Title: Paper Notes: Twenty years later: Evaluating the Adoption of Control Flow Integrity
Date: 2025-01-16 18:00

- PDF: [Twenty years later: Evaluating the Adoption of Control Flow Integrity](https://dl.acm.org/doi/pdf/10.1145/3702982))

The paper starts by calling Aleph One. 1996. Smashing the stack for fun and
profit "One of the first memory corruption attacks described in the
literature", ROP a "new attack technique", goes on saying that "In practice,
backward-edge CFI is named ShadowCallStack", and "Stack-based buffer overflow
vulnerabilities are prominent targets for attacks." So we're off to a great
start.

The paper is about SeeCFI, a [python
tool](https://github.com/software-engineering-and-security/SeeCFI/) based on
[angr](https://angr.io/) to statically detect the presence/absence of CFI in
given binaries via a "generic" approach. The approach isn't generic at all, as
it only considers clang CFI on aarch64:

- for backward-edge CFI it checks if `str x18, <ret_addr>` is present in the prologue of
  functions, and if `ldr <ret_addr>, x18>` in the epilogue.
- for forward-edge:
    - for cross-dso, it checks the presence of the `__cfi_check` and
      `__cfi_slowpath` symbols [by using
      `grep`](https://github.com/software-engineering-and-security/SeeCFI/blob/main/checker/MultiModuleCFIChecker.py) (!!)
    - for non-cross-dso, it builds the complete CFG of the binary, to then checks if all branching nodes with 2 possible
      targets land in blocks with either an `ud` or an `call` instruction, if
      the register used in the branch is used in the `call`
      instruction. If it happens at least once single, then it's a win.

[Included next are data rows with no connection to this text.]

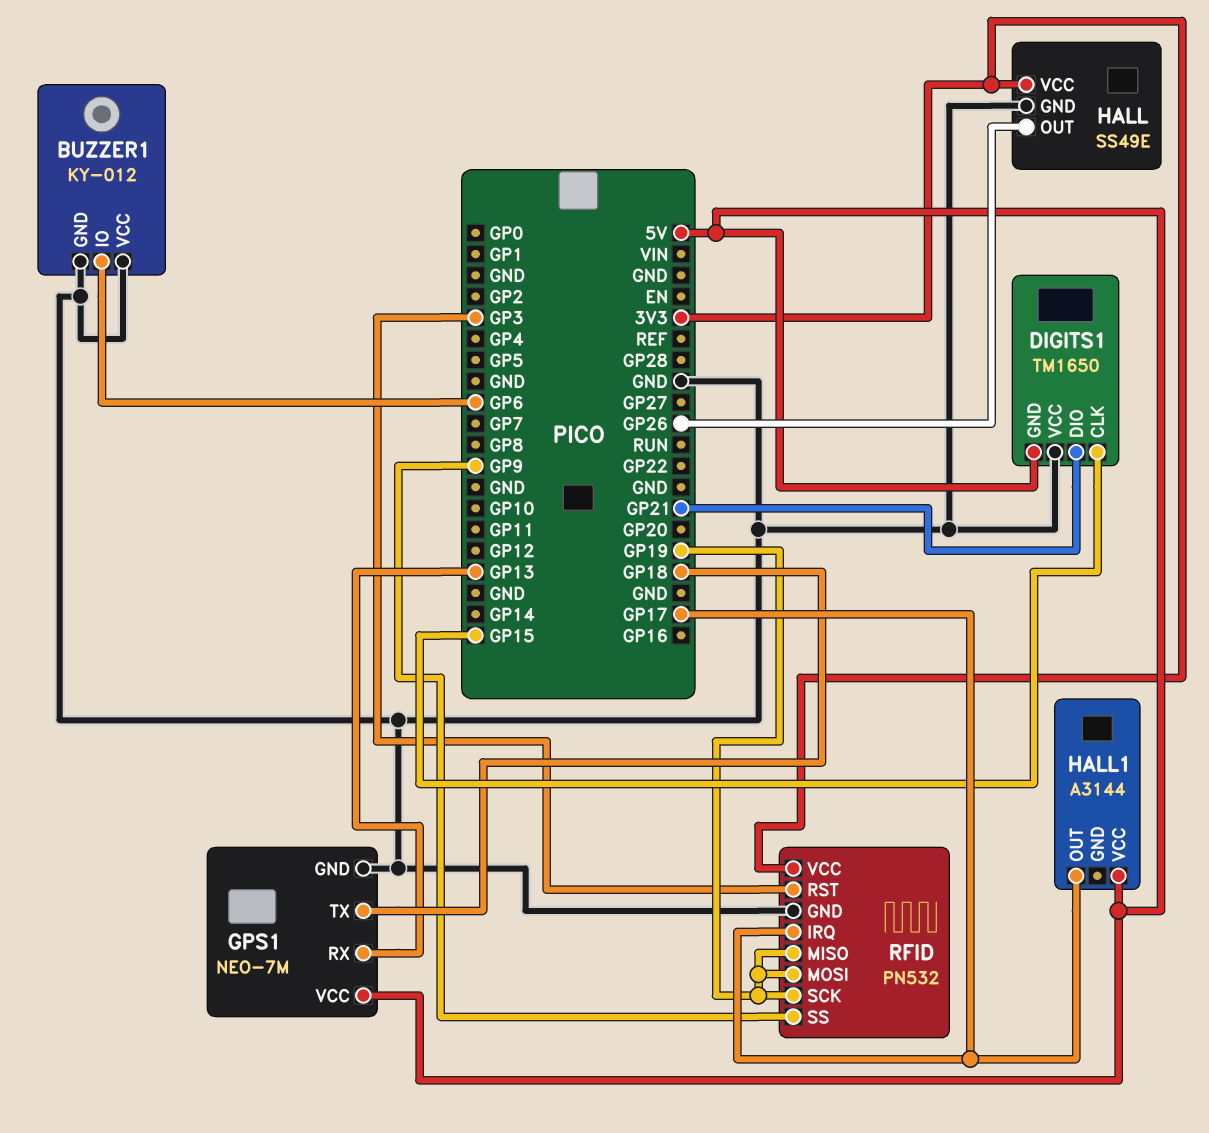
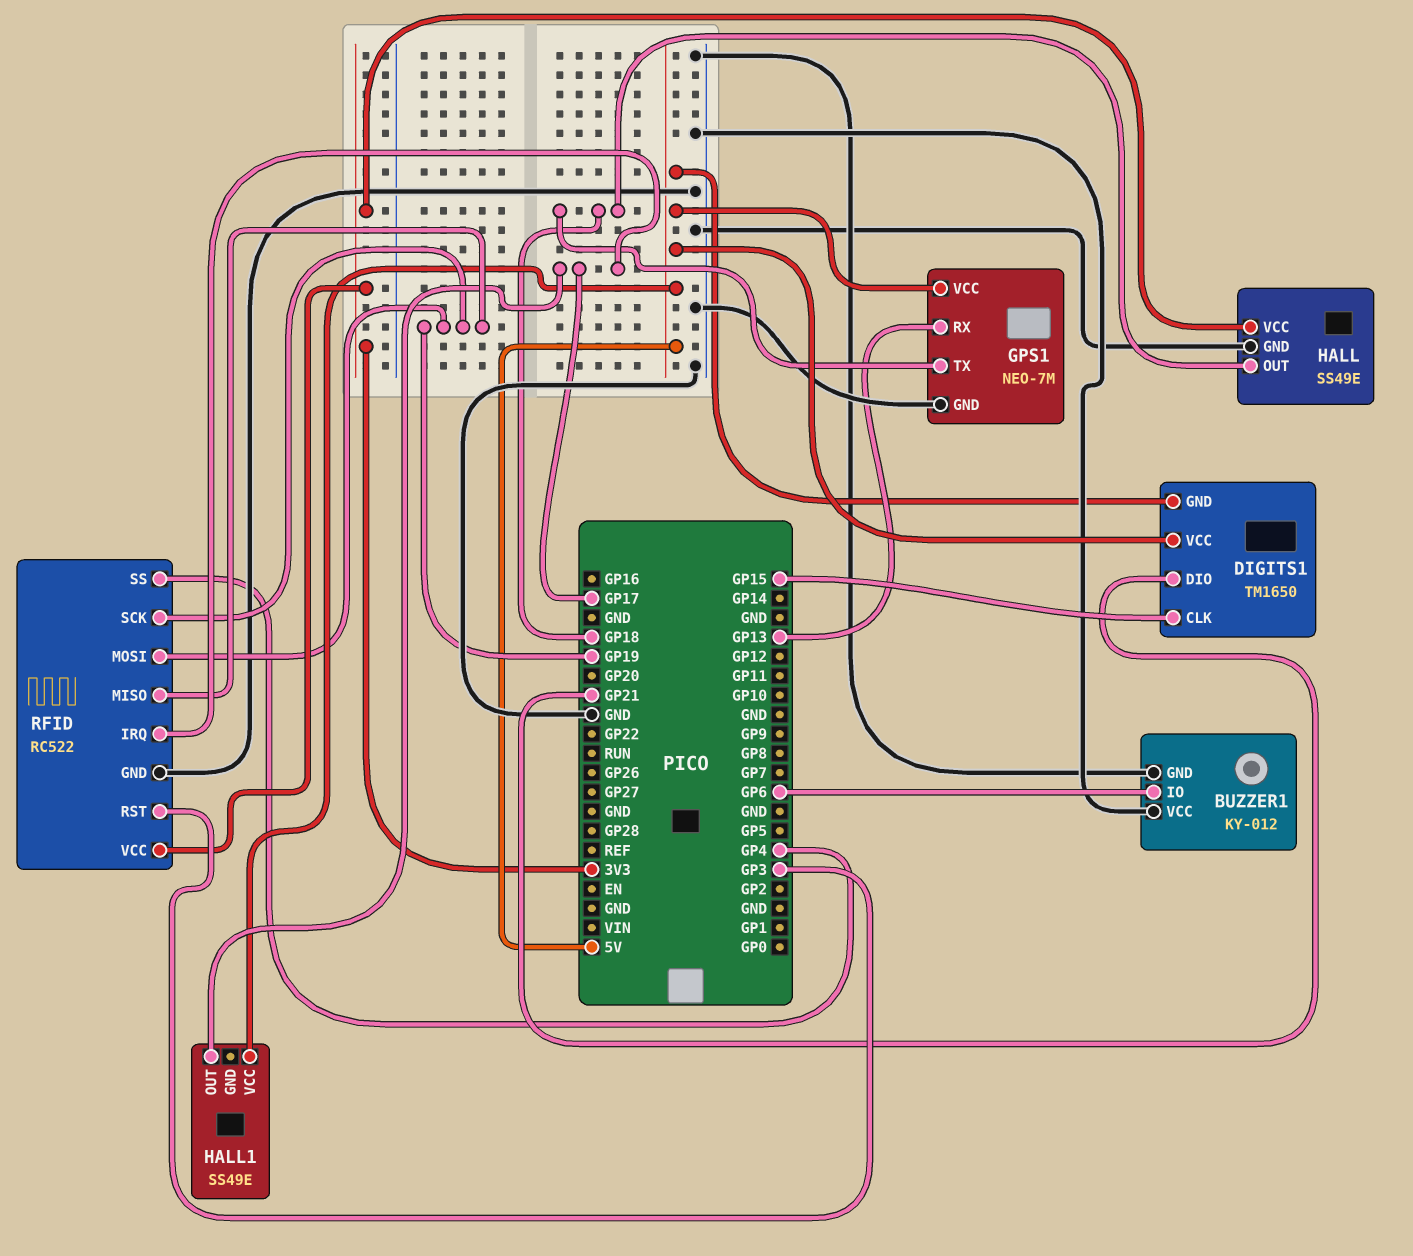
DIGITS1 pin VCC: GND -> 5V
HALL pin OUT: GP26 -> GP18
HALL1: A3144 -> SS49E
RFID: PN532 -> RC522
RFID pin SS: GP9 -> GP4

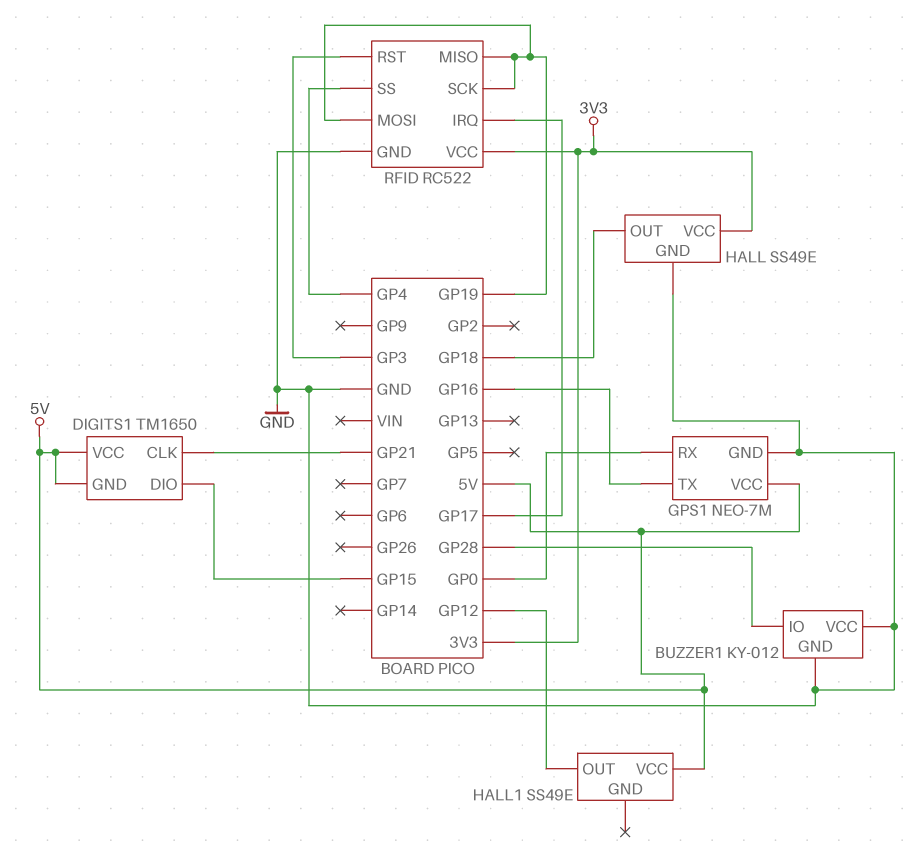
BUZZER1 pin IO: GP6 -> GP28
DIGITS1 pin CLK: GP15 -> GP21
DIGITS1 pin DIO: GP21 -> GP15
GPS1 pin RX: GP13 -> GP0
GPS1 pin TX: GP18 -> GP16
HALL1 pin OUT: GP17 -> GP12

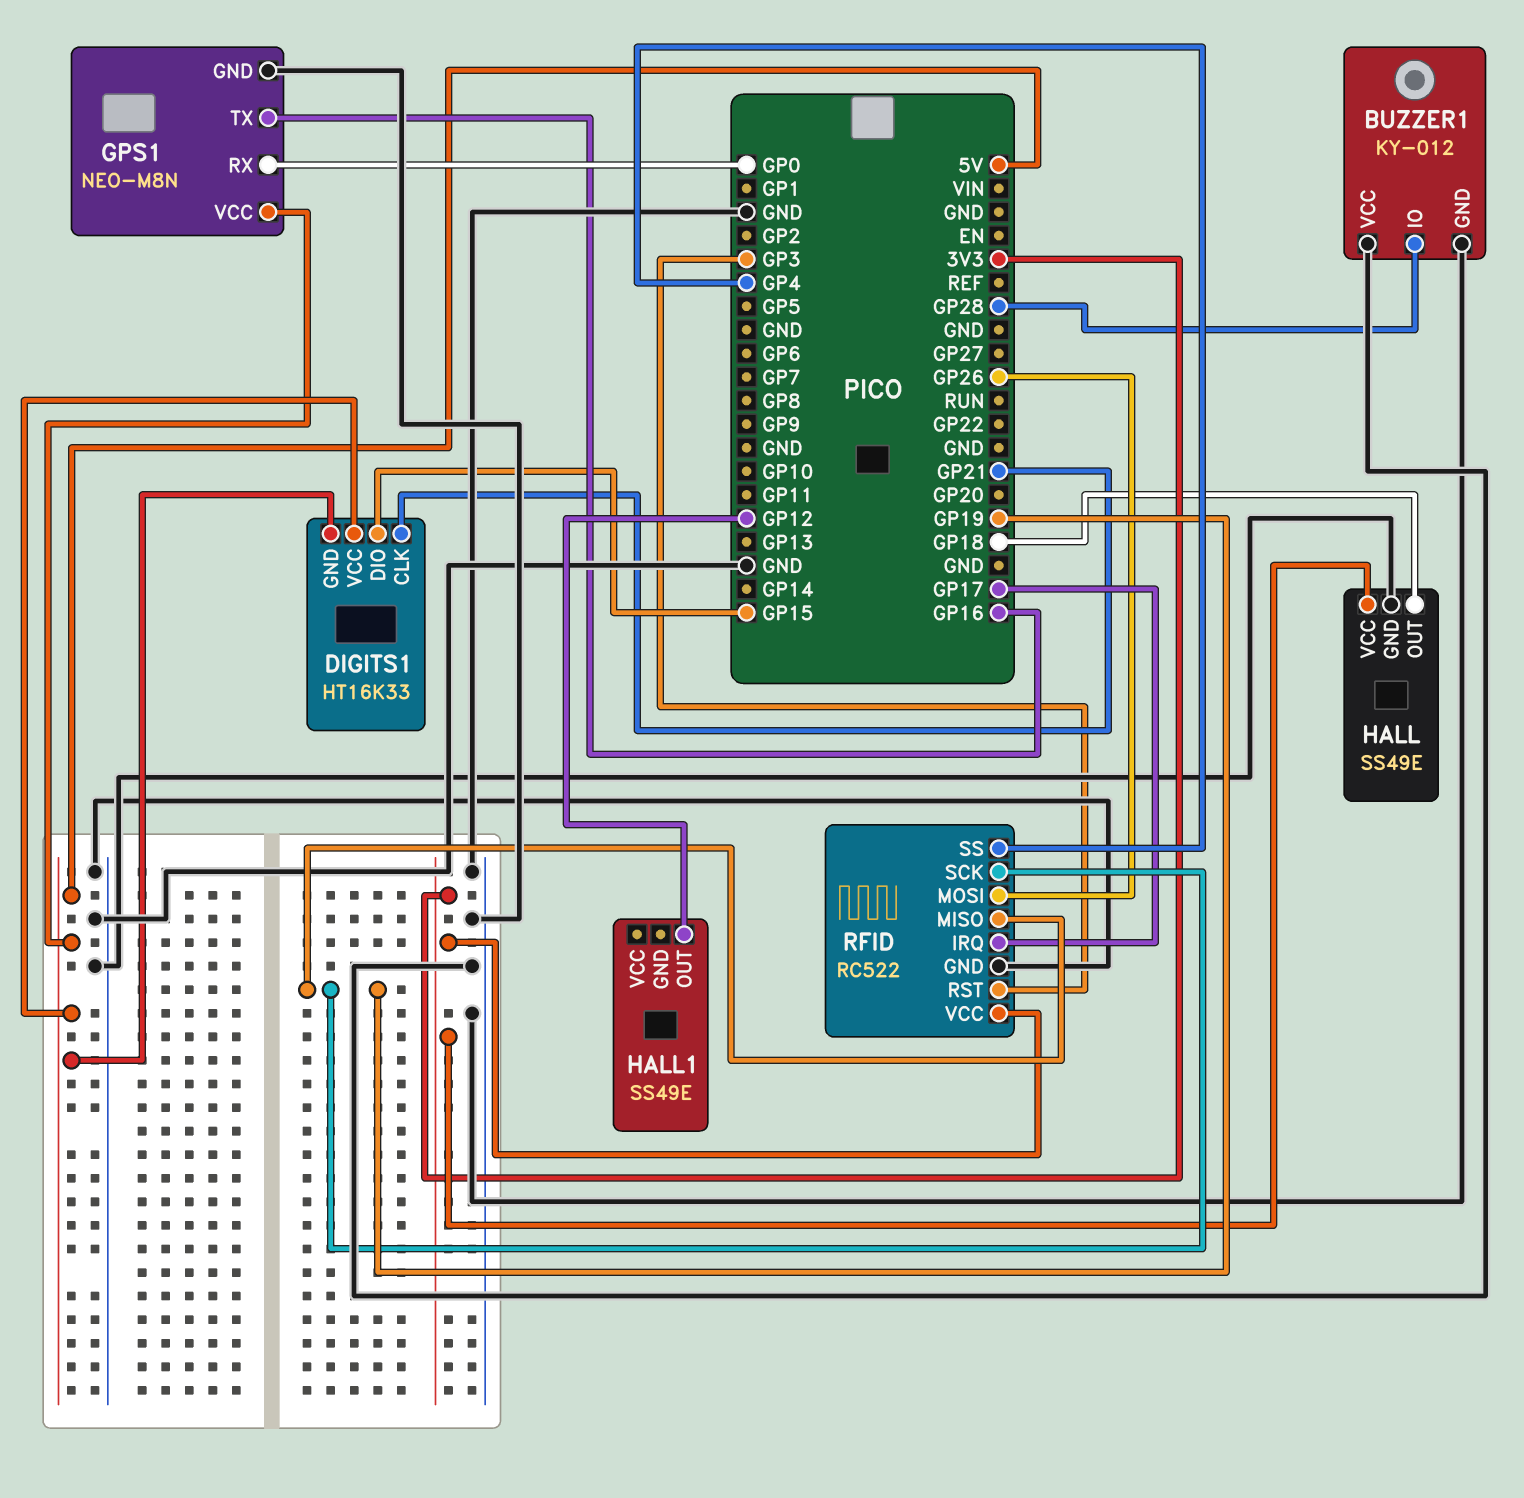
DIGITS1: TM1650 -> HT16K33
GPS1: NEO-7M -> NEO-M8N
HALL1 pin VCC: 5V -> none
RFID pin MOSI: GP19 -> GP26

The paper doesn't consider non "memory-unsafe" binaries, which is odd, but it
seems that the authors aren't aware that those libraries/binaries also contains
valid gadgets:

> Android developers started moving from writing low-level code in
memory-unsafe languages such as C and C++ to the memory-safe language Rust,
eliminating the need for CFI completely

Horrifyingly, "On average SeeCFI needed 1.5 minutes to analyze each binary,
resulting in an overall runtime of, for instance, 45.8 hours in the case of
Android 13 (Pixel 7 Pro).", which is likely due to the fact that they're
lifting the whole CFG of every single binary for no reason, instead of doing it
lazily block by block.

Also, some binaries didn't load, and the diagnostic was "Most of the errors
occur due to an angr issue", without explaining what the issue is/was, nor if
they sent some patches to get it fixed.

The paper considering only clang type-based CFI is absurdly bad, as the ecosystem is
moving to ARMv9
[BTI/PAC-RET](https://developer.android.com/ndk/guides/abis#armv9_enabling_pac_and_bti_for_cc)
as an additional layer.
For example, BTI/PAC is enabled for all userland and kernel-land on GrapheneOS,
which isn't the case on stock Android. This should have been obvious when they
wrote "GrapheneOS adds ∼16.7% to the Pixel 3 series, ∼14.2% of binaries to the
Pixel 4 and 5 series, and <1% to the Pixel 6 and 7 series. Out of the
additional binaries ∼14.5% (Pixel 3 series), ∼11.5% (Pixel 4 and 5 series), and
0% (Pixel 6 and 7 series) are compiled using forward-edge CFI."

This shouldn't have been a paper, let alone published in the "ACM Transactions
on Software Engineering and Methodology", it's at best two weeks of work by
an intern. Heck, the GrapheneOS project [published a detailed analysis on the topic](https://discuss.grapheneos.org/d/19060-information-on-cfi-in-grapheneos-and-response-to-a-paper)
as a rebuttal in a couple of hours, and it's way better than the paper itself.